PERRONE-MOISÉS, Leyla. Vira e mexe, nacionalismo. São Paulo: Companhia das Letras, 2007, 248 p.

close

FECHAR

Enviar o link deste por e-mail a um(a) amigo(a).

André Dick

O nacionalismo do colonialismo: os paradoxos em Leyla Perrone-Moisés

O artigo a seguir é inédito, escrito com exclusividade por André Dick para a IHU On-Line, trata da obra Vira e mexe, nacionalismo (São Paulo: Companhia das Letras, 2007), de Leyla Perrone-Moisés. Dick é graduado em Letras pela Universidade do Vale do Rio dos Sinos. Seu mestrado e doutorado, realizados na Universidade Federal do Rio Grande do Sul (UFRGS), foram na área de Literatura Comparada. Poeta e ensaísta, é autor dos livros de poesia Grafias (Porto Alegre: Instituto Estadual do Livro, 2002) e Papéis de parede (Juiz de Fora: Funalfa Edições; Rio de Janeiro: 7Letras, 2004). Em colaboração com Fabiano Calixto, organizou A linha que nunca termina (Rio de Janeiro: Lamparina, 2004), com ensaios, poemas e depoimentos sobre o poeta Paulo Leminski. Dick concedeu entrevista às Notícias do Dia do site do Instituto Humanitas Unisinos, www.unisinos.br/ihu, em 27-07-2007, intitulada “A quase-arte de Mallarmé”. Mentor da editoria de poesia Invenção, novidade nas páginas da revista IHU On-Line, Dick escreveu os artigos “O Bope em ritmo de rock”, comentando o filme Tropa de elite, na edição 240 da IHU On-Line, em 22-10-2007, e “O império da pessoalidade”, sobre o livro O império dos signos, de Roland Barthes, na edição 243, de 12-11-2007.

Um conceito muito polêmico que envolve a cultura no Brasil é o de “identidade nacional”. Ele é tema do livro mais recente de Leyla Perrone-Moisés , Vira e mexe, nacionalismo: paradoxos do nacionalismo literário, circunscrito, no entanto, mais ao ambiente literário. O que se percebe, à primeira vista, é que Leyla deseja combater o multiculturalismo que vem dominando boa parte dos gabinetes acadêmicos, desviando a discussão da literatura para outros campos, como os da sociologia, da história e da economia.

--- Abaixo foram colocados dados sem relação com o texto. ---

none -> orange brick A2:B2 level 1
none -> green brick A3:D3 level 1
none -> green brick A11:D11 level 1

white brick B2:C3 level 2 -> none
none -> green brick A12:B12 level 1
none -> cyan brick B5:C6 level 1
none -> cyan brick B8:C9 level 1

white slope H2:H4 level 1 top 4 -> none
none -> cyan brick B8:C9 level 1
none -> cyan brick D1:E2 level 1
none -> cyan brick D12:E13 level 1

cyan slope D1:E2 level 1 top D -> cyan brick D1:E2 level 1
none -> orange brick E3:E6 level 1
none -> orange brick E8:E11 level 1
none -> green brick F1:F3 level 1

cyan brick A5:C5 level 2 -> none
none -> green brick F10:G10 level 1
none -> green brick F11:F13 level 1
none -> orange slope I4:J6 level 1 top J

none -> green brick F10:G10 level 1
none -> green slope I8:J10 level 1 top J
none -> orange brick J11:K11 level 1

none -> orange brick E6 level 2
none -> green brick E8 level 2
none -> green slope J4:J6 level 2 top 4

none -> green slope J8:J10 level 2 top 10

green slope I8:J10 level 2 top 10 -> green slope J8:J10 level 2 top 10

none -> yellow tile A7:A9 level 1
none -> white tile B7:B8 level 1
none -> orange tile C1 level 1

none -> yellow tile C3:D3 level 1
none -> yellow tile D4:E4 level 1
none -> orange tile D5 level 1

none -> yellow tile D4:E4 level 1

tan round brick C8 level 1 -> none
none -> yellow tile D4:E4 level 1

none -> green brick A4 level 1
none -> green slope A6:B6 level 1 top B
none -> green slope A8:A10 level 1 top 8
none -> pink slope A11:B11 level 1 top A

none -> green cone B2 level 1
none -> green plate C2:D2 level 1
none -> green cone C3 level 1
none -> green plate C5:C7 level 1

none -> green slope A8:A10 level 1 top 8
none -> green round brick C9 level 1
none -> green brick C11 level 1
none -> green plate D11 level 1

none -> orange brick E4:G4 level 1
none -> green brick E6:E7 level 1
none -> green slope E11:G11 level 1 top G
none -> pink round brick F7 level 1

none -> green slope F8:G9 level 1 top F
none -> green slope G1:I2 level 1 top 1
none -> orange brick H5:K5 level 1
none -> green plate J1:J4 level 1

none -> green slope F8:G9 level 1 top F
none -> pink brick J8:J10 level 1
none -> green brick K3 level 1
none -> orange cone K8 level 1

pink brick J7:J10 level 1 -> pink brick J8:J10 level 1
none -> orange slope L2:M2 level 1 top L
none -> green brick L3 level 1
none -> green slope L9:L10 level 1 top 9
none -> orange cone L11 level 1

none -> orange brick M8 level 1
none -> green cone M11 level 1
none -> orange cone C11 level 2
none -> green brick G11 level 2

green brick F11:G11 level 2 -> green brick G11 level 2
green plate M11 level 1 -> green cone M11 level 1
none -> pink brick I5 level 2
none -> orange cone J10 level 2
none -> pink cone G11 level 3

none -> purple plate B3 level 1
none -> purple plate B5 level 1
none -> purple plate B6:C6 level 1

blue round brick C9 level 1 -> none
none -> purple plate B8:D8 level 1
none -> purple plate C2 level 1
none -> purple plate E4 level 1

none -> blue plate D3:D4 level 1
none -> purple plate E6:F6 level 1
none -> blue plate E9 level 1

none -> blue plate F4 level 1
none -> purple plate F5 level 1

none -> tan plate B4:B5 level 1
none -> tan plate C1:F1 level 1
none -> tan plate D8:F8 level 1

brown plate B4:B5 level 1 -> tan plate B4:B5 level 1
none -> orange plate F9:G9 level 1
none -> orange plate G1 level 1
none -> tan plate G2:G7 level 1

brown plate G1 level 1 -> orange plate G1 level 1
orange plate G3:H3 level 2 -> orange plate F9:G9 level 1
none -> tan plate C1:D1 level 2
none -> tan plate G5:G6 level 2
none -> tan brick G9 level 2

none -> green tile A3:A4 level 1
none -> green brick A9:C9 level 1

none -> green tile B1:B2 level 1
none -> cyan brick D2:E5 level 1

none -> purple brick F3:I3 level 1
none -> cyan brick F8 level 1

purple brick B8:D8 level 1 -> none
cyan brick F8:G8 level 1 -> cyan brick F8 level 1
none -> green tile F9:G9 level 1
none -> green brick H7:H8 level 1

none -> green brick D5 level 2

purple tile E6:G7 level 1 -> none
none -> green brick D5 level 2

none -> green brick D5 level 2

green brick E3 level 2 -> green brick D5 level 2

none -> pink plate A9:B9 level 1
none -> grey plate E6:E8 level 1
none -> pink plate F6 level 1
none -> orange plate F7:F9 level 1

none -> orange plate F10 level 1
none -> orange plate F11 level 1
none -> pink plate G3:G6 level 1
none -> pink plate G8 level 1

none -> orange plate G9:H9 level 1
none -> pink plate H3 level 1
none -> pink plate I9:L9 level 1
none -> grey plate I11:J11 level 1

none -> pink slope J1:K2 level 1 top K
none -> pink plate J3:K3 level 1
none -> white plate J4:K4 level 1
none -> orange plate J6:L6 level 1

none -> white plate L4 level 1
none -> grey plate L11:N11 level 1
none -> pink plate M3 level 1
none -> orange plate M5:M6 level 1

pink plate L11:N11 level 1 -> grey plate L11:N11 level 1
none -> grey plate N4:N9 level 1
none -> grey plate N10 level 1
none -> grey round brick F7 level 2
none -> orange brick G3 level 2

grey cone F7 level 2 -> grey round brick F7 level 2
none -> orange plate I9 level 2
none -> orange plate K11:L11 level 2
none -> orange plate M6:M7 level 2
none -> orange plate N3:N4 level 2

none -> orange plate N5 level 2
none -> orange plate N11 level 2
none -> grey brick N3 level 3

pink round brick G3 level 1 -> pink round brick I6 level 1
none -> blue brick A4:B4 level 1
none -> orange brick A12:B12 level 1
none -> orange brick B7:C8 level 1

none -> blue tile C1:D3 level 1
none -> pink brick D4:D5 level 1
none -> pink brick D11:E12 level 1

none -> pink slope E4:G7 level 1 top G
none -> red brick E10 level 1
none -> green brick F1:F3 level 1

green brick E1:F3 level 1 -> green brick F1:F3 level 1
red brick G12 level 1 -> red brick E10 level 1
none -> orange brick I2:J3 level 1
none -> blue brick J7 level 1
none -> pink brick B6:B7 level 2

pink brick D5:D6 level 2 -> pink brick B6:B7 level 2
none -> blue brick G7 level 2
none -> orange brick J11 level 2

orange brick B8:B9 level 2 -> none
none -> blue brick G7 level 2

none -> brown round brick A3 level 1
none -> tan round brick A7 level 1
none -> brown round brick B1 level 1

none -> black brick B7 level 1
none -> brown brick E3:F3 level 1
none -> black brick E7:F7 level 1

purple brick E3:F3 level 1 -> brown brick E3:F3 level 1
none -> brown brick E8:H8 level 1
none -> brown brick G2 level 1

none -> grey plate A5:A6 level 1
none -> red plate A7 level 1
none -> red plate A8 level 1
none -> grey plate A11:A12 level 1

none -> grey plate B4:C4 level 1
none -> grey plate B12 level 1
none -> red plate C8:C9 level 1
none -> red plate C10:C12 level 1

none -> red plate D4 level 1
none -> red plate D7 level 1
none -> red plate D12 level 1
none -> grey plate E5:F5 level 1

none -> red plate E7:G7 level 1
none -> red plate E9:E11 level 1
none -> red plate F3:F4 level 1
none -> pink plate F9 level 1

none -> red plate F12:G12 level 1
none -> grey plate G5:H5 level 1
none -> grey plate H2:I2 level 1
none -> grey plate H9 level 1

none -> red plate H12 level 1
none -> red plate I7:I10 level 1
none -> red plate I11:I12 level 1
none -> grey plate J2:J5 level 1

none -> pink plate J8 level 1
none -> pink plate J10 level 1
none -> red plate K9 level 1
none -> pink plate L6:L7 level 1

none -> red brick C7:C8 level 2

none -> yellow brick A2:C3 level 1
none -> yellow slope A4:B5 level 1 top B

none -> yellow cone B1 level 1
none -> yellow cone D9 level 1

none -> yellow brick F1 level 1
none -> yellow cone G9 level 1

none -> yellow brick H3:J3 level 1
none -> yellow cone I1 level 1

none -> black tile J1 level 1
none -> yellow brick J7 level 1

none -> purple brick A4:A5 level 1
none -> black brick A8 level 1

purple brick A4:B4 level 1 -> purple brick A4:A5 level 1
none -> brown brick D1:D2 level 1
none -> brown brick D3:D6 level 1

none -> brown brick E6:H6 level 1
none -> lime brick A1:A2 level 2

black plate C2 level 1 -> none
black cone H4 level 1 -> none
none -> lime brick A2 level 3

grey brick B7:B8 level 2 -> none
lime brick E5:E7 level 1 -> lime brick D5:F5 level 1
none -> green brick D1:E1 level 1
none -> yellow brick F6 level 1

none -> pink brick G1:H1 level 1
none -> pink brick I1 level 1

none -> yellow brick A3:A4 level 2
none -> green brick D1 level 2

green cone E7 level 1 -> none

Os três primeiros capítulos (que abrangem 60 páginas) são mais elaborados e coesos, procurando explicar o que se entende por nacionalismo no Brasil e na América Latina. No primeiro, “A cultura latino-americana, entre a globalização e o folclore”, a idéia é de que não devemos nos reduzir apenas à cultura do Brasil, e os países da América Latina não podem se unir culturalmente, eliminando o “estrangeiro”, apenas porque possuem problemas socioeconômicos. Ressalta, com isso, que a origem desses países, que foram colonizados, não deve ser esquecida, para restringir nosso discurso ao indivíduo formado totalmente pelos valores artísticos locais. Também não haveria apenas folclore na América Latina, e sim um cosmopolitismo, o que é uma estocada justamente em algumas teorias pós-coloniais, afirmando que o “grande destino da América Latina não é encerrar-se em Macondos reais, nem morrer de sede corporal e cultural num Grande Sertão geograficamente circunscrito”  – o que, por outro lado, desmerece um pouco a relevância tanto de García Márquez  quanto de Guimarães Rosa , pois restringe dois narradores exímios a localidades biográficas. Inseridos num mundo colonizado pelos Estados Unidos, os latinos-americanos, segundo Leyla Perrone-Moisés, precisam dispor de “armas conceituais tão afiadas e de formas artísticas tão apuradas como aquelas de que dispõem as culturas que ainda são hegemônicas” . A pergunta que caberia é se essas culturas a que Leyla se refere (representadas pelos Estados Unidos e pela França) ainda são tão hegemônicas, ou elas já incorporam elementos de países ditos periféricos. Isso se percebe, é verdade, bem mais no campo da música do que na literatura, mas é algo a se pensar.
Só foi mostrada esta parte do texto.